Google? Too unreliable.



  • Okay, we have a website and we need a site-search for it. Because nobody is too thrilled by the idea of making an indexing robot or a search algorithm, we're currently using a Google site search form for it.

    But just now, my boss asked me: "What happens when Google is down?"

    Heavens, what do you answer to that? That Google makes headlines around the world whenever its web search is inaccessible for more than twenty minutes?



  • That its a sign that the rapture has begun and you've been left behind?



  • You reply:
    Well our website will probably be down more often than Google.



  • @Arancaytar said:

    But just now, my boss asked me: "What happens when Google is down?"

    Well, to some extent it's a valid question - the question is not "when will all of Google's servers fail simultaneously?" but rather "when will Google decide that they don't want to provide the same service any more?"

    Right now they may be the darling of Wall Street, but these things never last forever, and the US corporate system is set up to maximise the evil of any given corporation, over sufficient periods of time.

    Of course, this isn't exactly a business-critical issue, so you can just file it under "Who cares if the site search breaks?", but you should be careful to avoid assuming that a publicly-owned company will continue to provide you with a given useful service for free if it actually matters.
     



  • Or you could just ask your boss how much money your company spent on redundant / resilient technology and compare that with the billions Google spent, and ask him which set of systems have the better odds of being available.

    Ask him for a few million to make your system more reliable and you can then eliminate the dependency on Google.

     



  • Sounds like he's looking for http://fast.no/

    They gave up on the net at large and focused on searches for a site. I think.  Looking at their front page it seems they've expanded their business a bit, but searches for a site is, or at least was, their specialty.
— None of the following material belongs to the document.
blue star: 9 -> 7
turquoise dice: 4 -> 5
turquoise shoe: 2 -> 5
    And I'm not affiliated with them outside living in the same country.



  • To hell with Google, convince your boss to use people-powered Chacha!



  • @asuffield said:

    Well, to some extent it's a valid question - the question is not "when will all of Google's servers fail simultaneously?" but rather "when will Google decide that they don't want to provide the same service any more?"

    Right now they may be the darling of Wall Street, but these things never last forever, and the US corporate system is set up to maximise the evil of any given corporation, over sufficient periods of time.
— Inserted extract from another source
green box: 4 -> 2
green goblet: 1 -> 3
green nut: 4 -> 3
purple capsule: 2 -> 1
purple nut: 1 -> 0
    Of course, this isn't exactly a business-critical issue, so you can just file it under "Who cares if the site search breaks?", but you should be careful to avoid assuming that a publicly-owned company will continue to provide you with a given useful service for free if it actually matters.

    Good point, and the answer to that would be Google's enterprise services: http://www.google.com/enterprise/products.html

    They provide the web search as a service (i.e. with a contractual agreement) and even sell hardware to host a search engine locally. 



  • @asuffield said:

    the question is not "when will all of Google's servers fail simultaneously?" but rather "when will Google decide that they don't want to provide the same service any more?"
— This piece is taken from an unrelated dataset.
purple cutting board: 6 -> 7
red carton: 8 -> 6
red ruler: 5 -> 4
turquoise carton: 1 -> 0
    And the answer is "We'll switch to whatever company replaced google".  There's always going to be a dominant player in the search market.  Right now it's google.  Use them until they're no longer the dominant player, then switch.

     
    If google starts having major service outages, then it's time to replace them.  But there's no reason to abandon them now because they might not be there some day in the future.

    By that logic, you shouldn't use any services or products that aren't made in-house.  What if dell drops out of the PC business, and we can't get support for our hardware?  What if AT&T drops out of the phone business and we can't make calls?  What if the power company shuts down?

     
    Before you know it, you're using on-site generators for power 24/7, and communicating only by carrier pigeon.

     



  • @merreborn said:

    communicating only by carrier pigeon.

     

    What if gravity becomes a pay per use service? 



  • @ctardi said:

    @merreborn said:

    communicating only by carrier pigeon.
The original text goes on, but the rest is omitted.